Key Advances
In 2019 Dr Justin Garber, the University of Sydney, was awarded a Trish MS Research Foundation Postgraduate Scholarship titled “Using MRI to measure MS severity and progression”.
Due to being appointed to a Staff Specialist Neurologist position at Westmead Hospital, as Director of the MS Clinic, Dr Garber completed the final year of his Postgraduate Scholarship over two years, with completion of data analysis, conference abstracts, journal articles and the PhD thesis being written.

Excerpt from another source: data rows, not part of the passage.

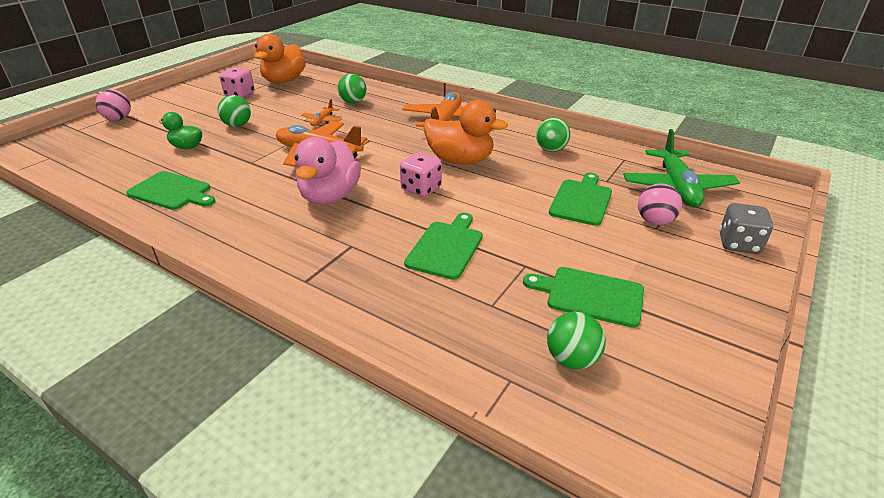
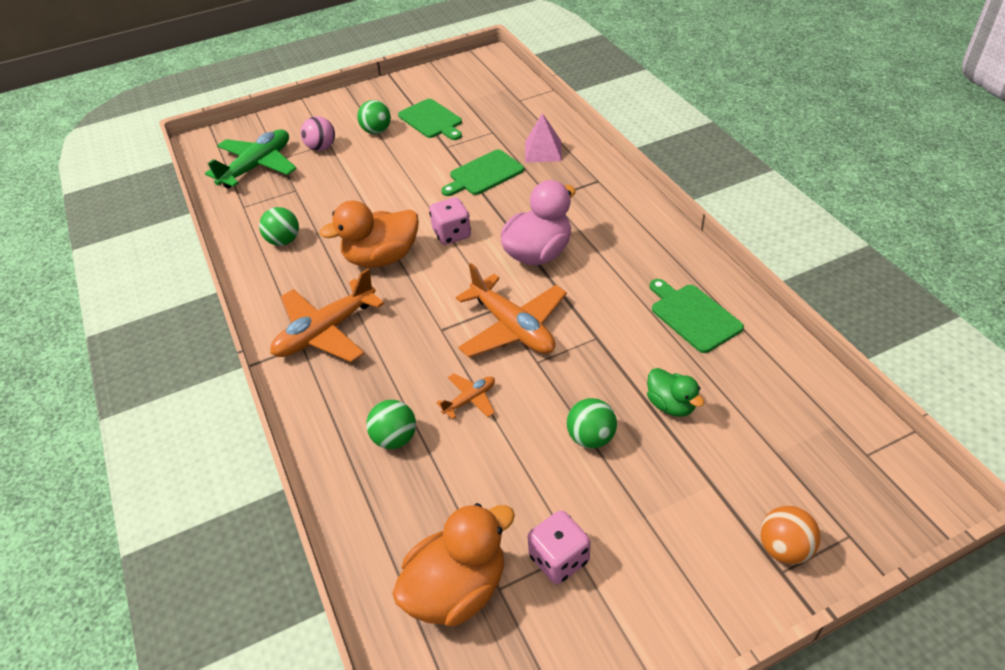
camera: 145 degrees left, 10 degrees up
(118, 119) = (784, 548): pink ball -> orange ball
(400, 298) = (543, 151): none -> pink pyramid
(460, 160) = (381, 258): orange duck -> orange duck turned 75 degrees counterclockwise
(571, 359) = (480, 99): green ball -> green ball (376, 131)
(581, 200) = (342, 179): green cutting board -> none
(738, 244) = (300, 119): grey dice -> none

Dr Garber’s research has led to a number of key advances in the understanding of the disease mechanism that underlie multiple sclerosis, especially in the way MS damages the network structure of the brain and how that mediates neurological disability. A promising biomarker has been developed that can predict which patient with progressive MS will worsen in their neurological disability over 2 years and which patients will not, allowing for better prediction models, as well as the potential identification of patients in need of immediate intervention. This research will guide future treatment trials into progressive forms of MS.
Dr Garber has led a number of Research conference presentations: “Implications for the registration of white matter structures in MS connectome analysis”, “Quantifying the T1 hypo-intensity of MS lesions” and “Incorporating Cumulative Damage Along White Matter Tracts in Structural Connectomes in MS”.
This project finished with the completion of Dr Justin Garber’s PhD, which is the culmination of 4 years of detailed longitudinal study of patients with progressive MS. This research opens several further avenues of inquiry and will be built upon through further research endeavours in the future notably with Dr Garber’s Neuroimmunology clinical research practice at Westmead Hospital in Sydney, as well as through the Brain and Mind Centre MS clinical trials research unit at the University of Sydney.